Similarly, the nucleus is not just neat balls of neutron and proton. The atom is imagined as a complex zone made up of myriad particle/waves with science-fiction names — fermions, quarks, leptons and bosons — whose precise characteristics are still under debate.
To stretch this metaphor to the limit, imagine the little incognito Higgs Boson whizzing around the 27 kilometre CERN accelerator tunnel in Geneva together with all its siblings and cousins and uncles at warp speeds. Little Higgs, hitherto unseen save in theoretical studies, is saying: ‘Look at me, I am important!’ The eyes of scientific communities all around the world watch every move, every report, every problem. Thousands of dollars flow to sustain the experiment. Nobel prizes are being polished up for the next award, once the mass and properties of the boson are revealed. Popular science rejoices that the standard model is looking even more credible.
Yes, Little Higgs is vitally important. But not the centre of the universe. That focus was at a moment in time. The analytical and remedial spotlight moves on to the next unknown, to solve the next conundrum. Many other particles and theories wait to be considered.

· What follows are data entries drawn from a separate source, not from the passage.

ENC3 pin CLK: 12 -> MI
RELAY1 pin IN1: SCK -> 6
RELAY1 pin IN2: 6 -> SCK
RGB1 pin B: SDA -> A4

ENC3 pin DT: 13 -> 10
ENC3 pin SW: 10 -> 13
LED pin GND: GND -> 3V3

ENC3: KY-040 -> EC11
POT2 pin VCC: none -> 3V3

Well, sure enough, the poetry of the psalms is far removed from quantum theory’s mathematical mysteries. The point is that our individualism is not the end of the story. We are part of society. This psalm concentrates on the individual, its situation and orbit known precisely like the planets. So this may be the right moment in life for self-honesty and a renewal of personal directions.
Then again, perhaps David’s angry outburst is a valid intrusion, if only to mark that it’s not all about us. The constellations of other souls making up societies and cultures, virtuous and ‘wicked’, are also important.
Other psalms speak to the collective view. The previous psalm 138 assumes the individual viewpoint but the next one 140 shifts the focus towards ‘those who surround me’ and ‘justice to the needy’.